8月末にはモディ首相が来日する。今回の訪日では次世代新幹線車両「E10系」を2030年代初頭にインドに導入する方向で合意するとみられている。当初インドでは「E5系」の導入が検討されていたが、見積もりの遅れや高額な費用から変更されたと報じられている。インドでは2027年8月に一部区間の営業運転開始を目指しており、「E10系」導入まではインド製の「バンデ・バーラト」を運行する予定である。インドでの現地生産も視野に入れている「E10系」の導入には、新たな円借款の枠組みが必要になるであろう。
訪日後に中国へ向かうモディ首相と石破茂首相がこのフラッグシップ案件の進捗を再確認できることは、順調な日印関係を中国に対してアピールすることになる。経済面だけで見るとインドにおける日系企業のビジネスは好調で、米印関係悪化がそれに及ぼす影響も少ない。

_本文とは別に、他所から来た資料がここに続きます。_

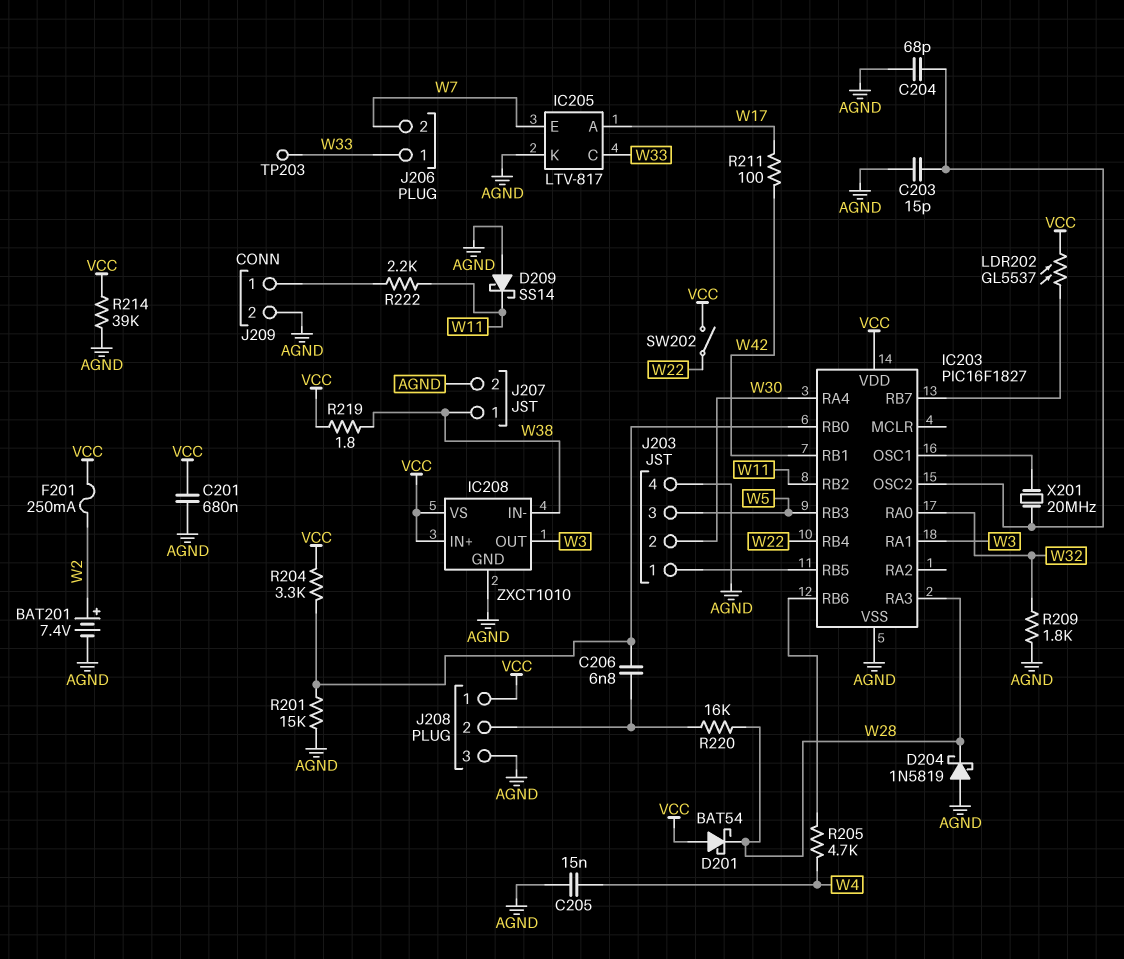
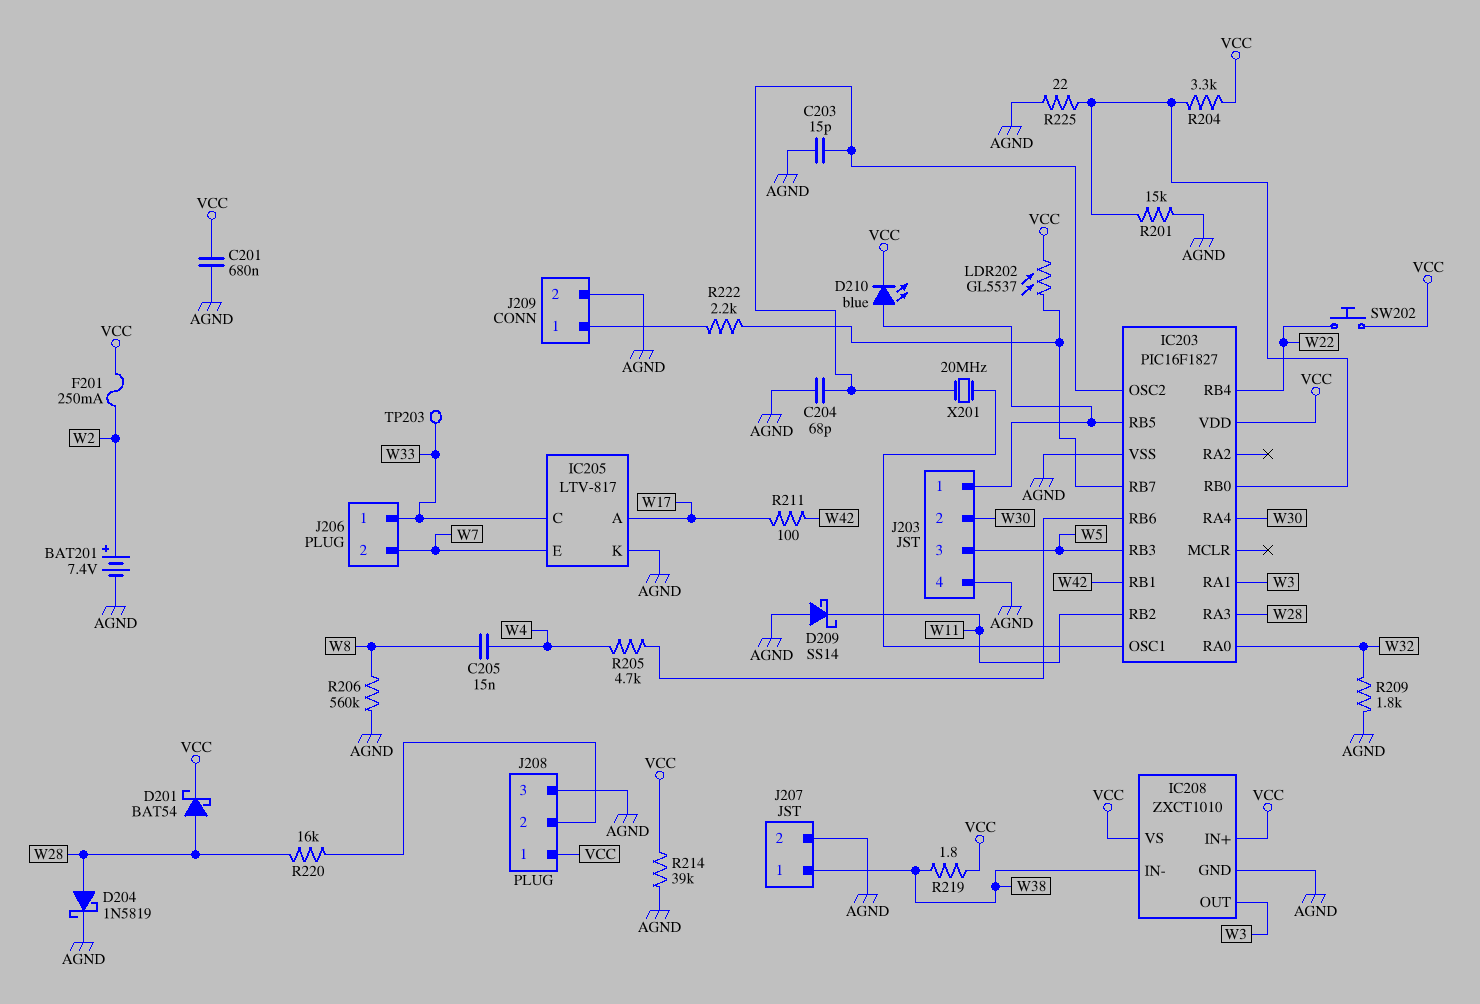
C205: 15nF (AGND, W4) -> 15nF (W4, W8)
C206: 6.8nF (IC203/RB0, J208/2) -> none
D201: schottky BAT54 (A VCC, K W28) -> schottky BAT54 (A W28, K VCC)
D204: schottky 1N5819 (A AGND, K W28) -> schottky 1N5819 (A W28, K AGND)
D210: none -> LED blue (A IC203/RB5, K VCC)
R206: none -> 560k (AGND, W8)
R222: 2.2k (J209/1, W11) -> 2.2k (IC203/RB7, J209/1)
R225: none -> 22 (AGND, IC203/RB0)
SW202: switch (VCC, W22) -> button (VCC, W22)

日系企業の関心はあくまでインド国内の市場であり、インドから輸出するとしても輸出先はアフリカや中東の新興国市場だからだ。
政権基盤の弱い石破首相に安倍晋三元首相のように米印関係の潤滑油の役割を期待するのは無理だとしても、米印関係が最悪な中で、日印首脳会談の成果にせめて期待したい。(了)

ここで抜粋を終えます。